The approach of NRE is to first exclude undesired (i.e. putatively non-neutral or difficult to sequence) genomic elements, then rank the remaining regions for neutrality and data quality based on a set of estimated parameters. For the first of these steps, the program intersects “hard” filters specified by BED files, of which seven are provided as detailed below to restrict to loci that are, e.g., non-genic, non-conserved, non-repetitive. It then calculates for each region the distance to the nearest gene (physical and genetic distance to the nearest RefSeq transcript ), recombination rate (cM/Mb), nucleotide diversity (π), the predicted effect of background selection , and percent overlap with other undesired genomic elements (“soft” filters, of which three are provided). The user can upload additional filters of any type in the form of BED files and also has the option of filtering a priori by distance to the nearest gene, recombination rate, and chromosome(s), as well as by the minimum or maximum desired length of resulting regions.
The rationale of these “hard” filters is that duplicated or repetitive regions can pose technical sequencing and assembly challenges which can lead to decreased data quality, while genic regions and conserved elements are more often the target of natural selection. For the estimated parameters, strong reductions in diversity can be indicative of natural selection, while regions far from loci under selection or with high recombination rates are less likely to be affected by the action of selection on linked sites. Finally, the minimum region size filter allows eliminating short runs of contiguous bases, some of which may be as small as a single base, depending on the overlap of selected genomic filters. In combination, these filters exclude loci that are small, are affected by selection, or are in error-prone regions.

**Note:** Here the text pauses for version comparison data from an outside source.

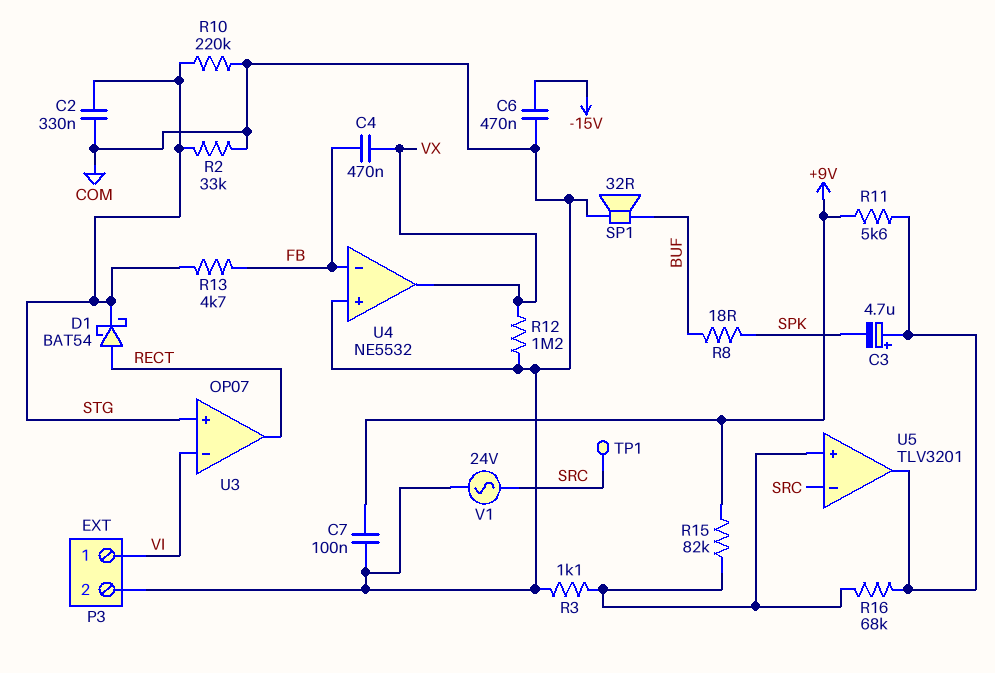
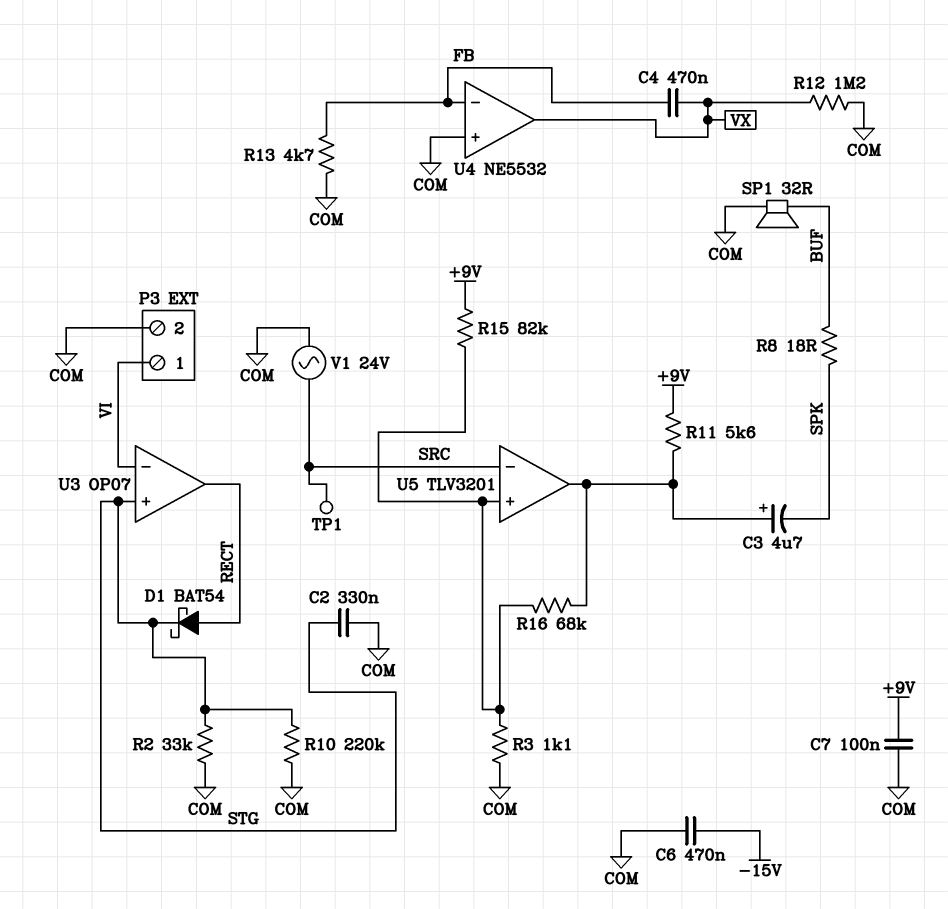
R13: 4.7k (FB, STG) -> 4.7k (COM, FB)

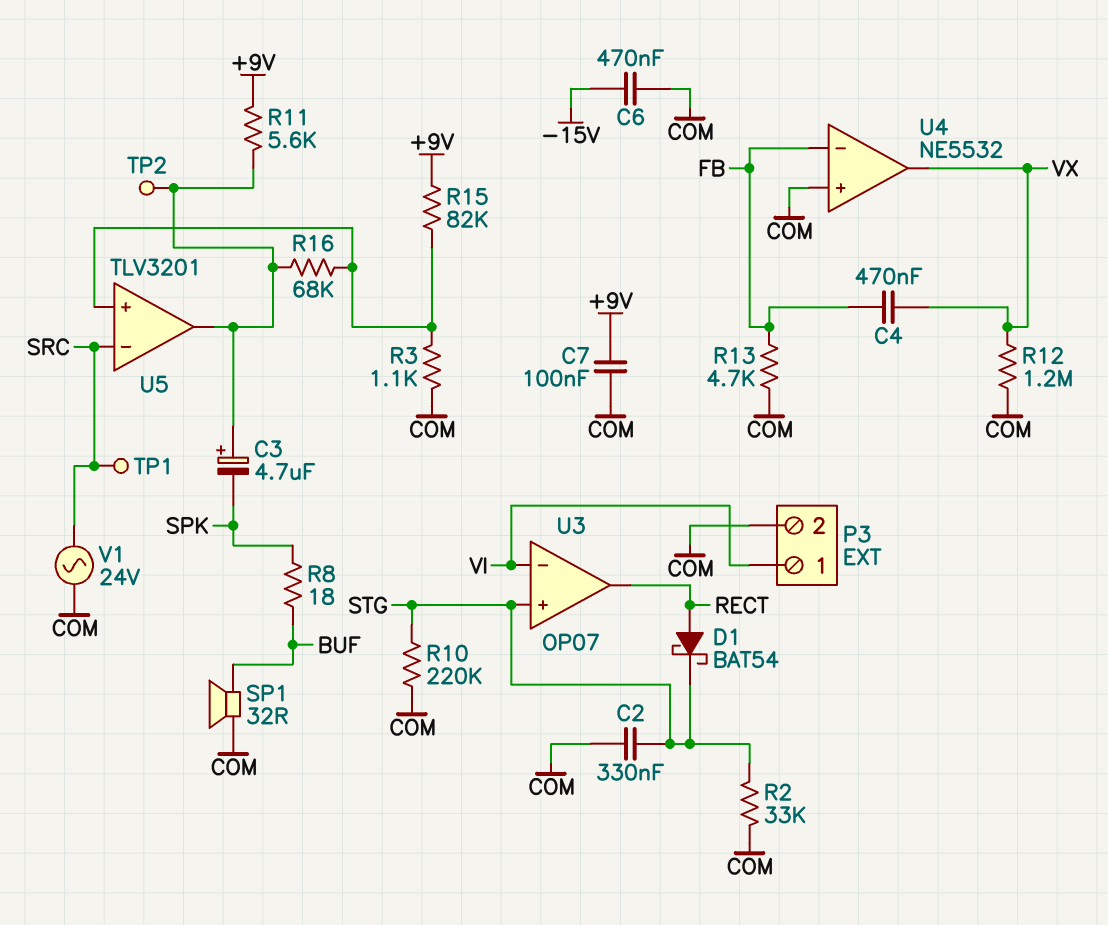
TP2: none -> test point (U5/out)

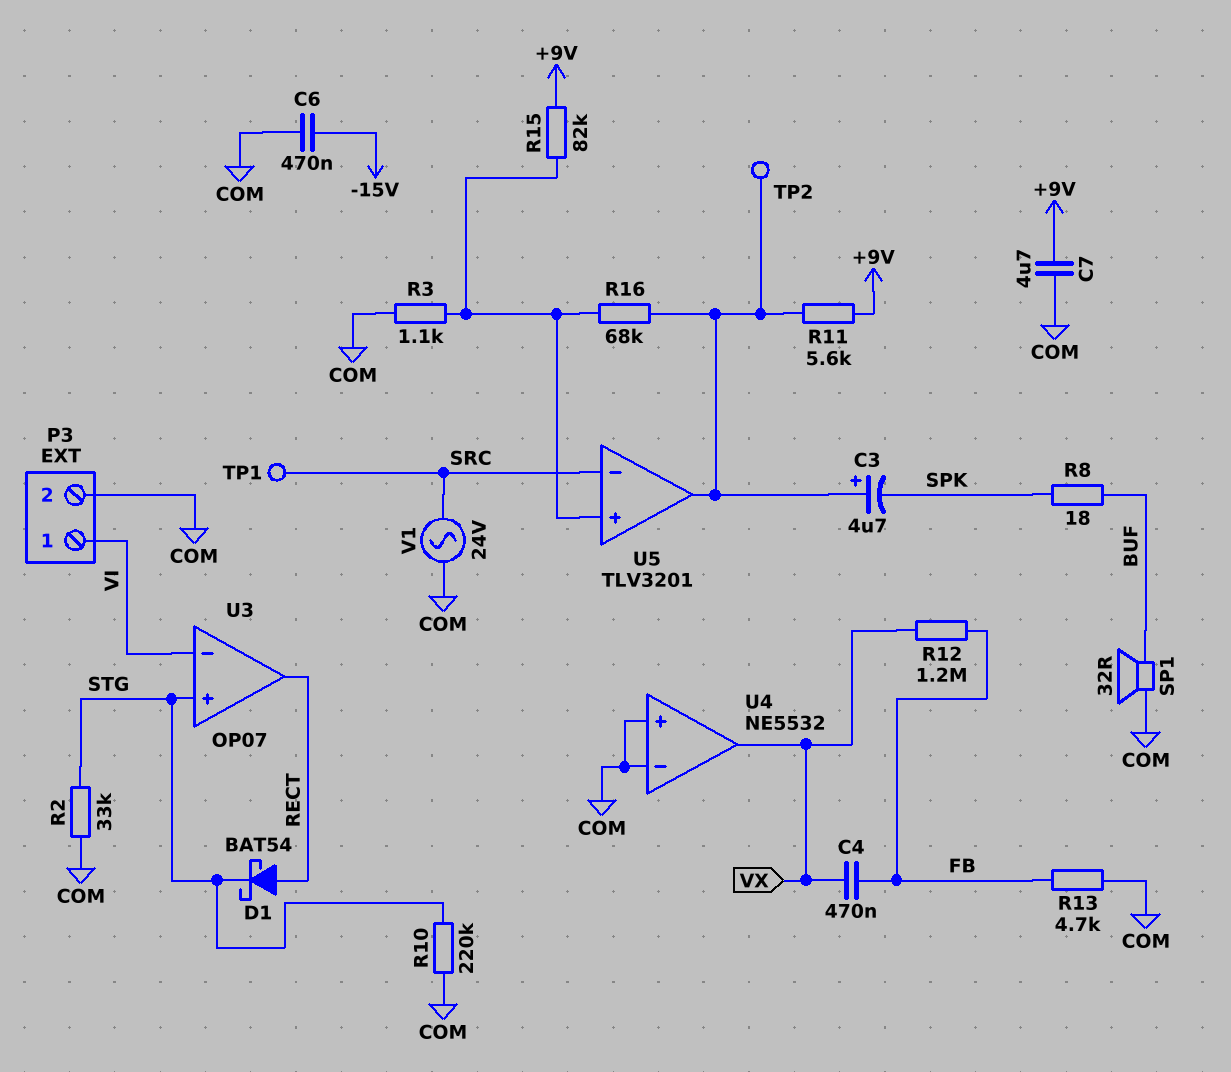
C2: 330nF (COM, STG) -> none
C7: 100nF (+9V, COM) -> 4.7uF (+9V, COM)
R12: 1.2M (COM, VX) -> 1.2M (FB, VX)
U4 pin in-: FB -> COM

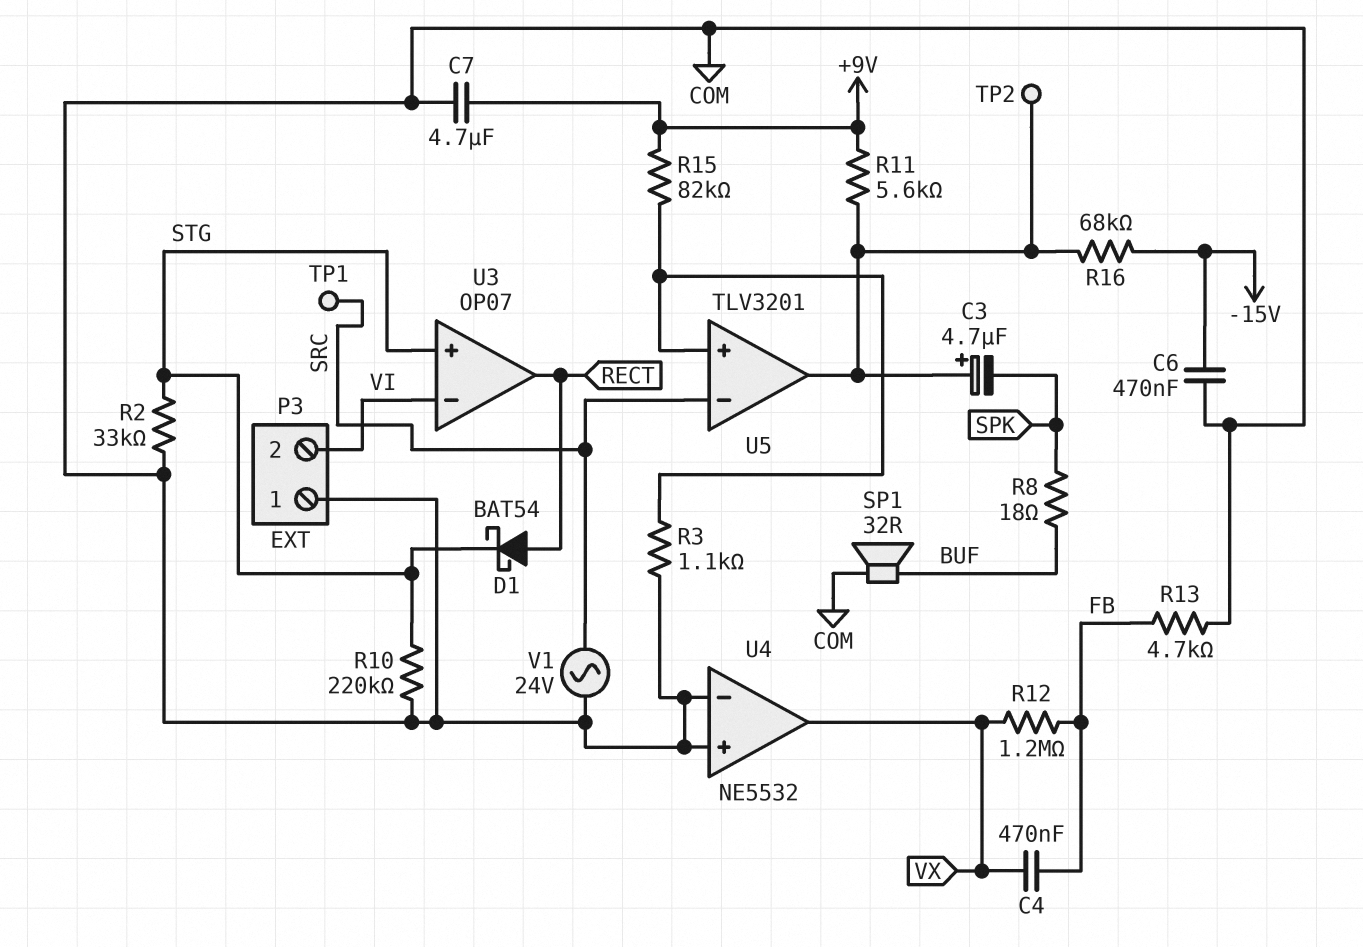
P3 pin 1: VI -> COM
P3 pin 2: COM -> VI
R16: 68k (U5/in+, U5/out) -> 68k (-15V, U5/out)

In the second step, users can view statistics on the resulting data set and choose to further filter or sort, individually or in combination, by any of the parameters. Sort direction, multiple sort order, filtering maxima and minima, minimum separation among loci, and the number of results to return can be specified by a simple form of text input and check boxes. This allows the user to flexibly choose the best set of regions for their specific purpose. For example, users seeking neutral regions for a targeted sequencing experiment are likely to require different optimal sequence characteristics —e.g. region size, sequence properties, and number of regions— than users intending to aggregate genomic patterns of variation for large-scale population genomic studies.
The resulting regions can be inspected in NRE, downloaded in tabular format, or exported with annotations of estimated parameters to the UCSC genome browser  and 1000 Genomes Browser, where further analysis or the extraction of sequences, alignments, and genetic variation data are available.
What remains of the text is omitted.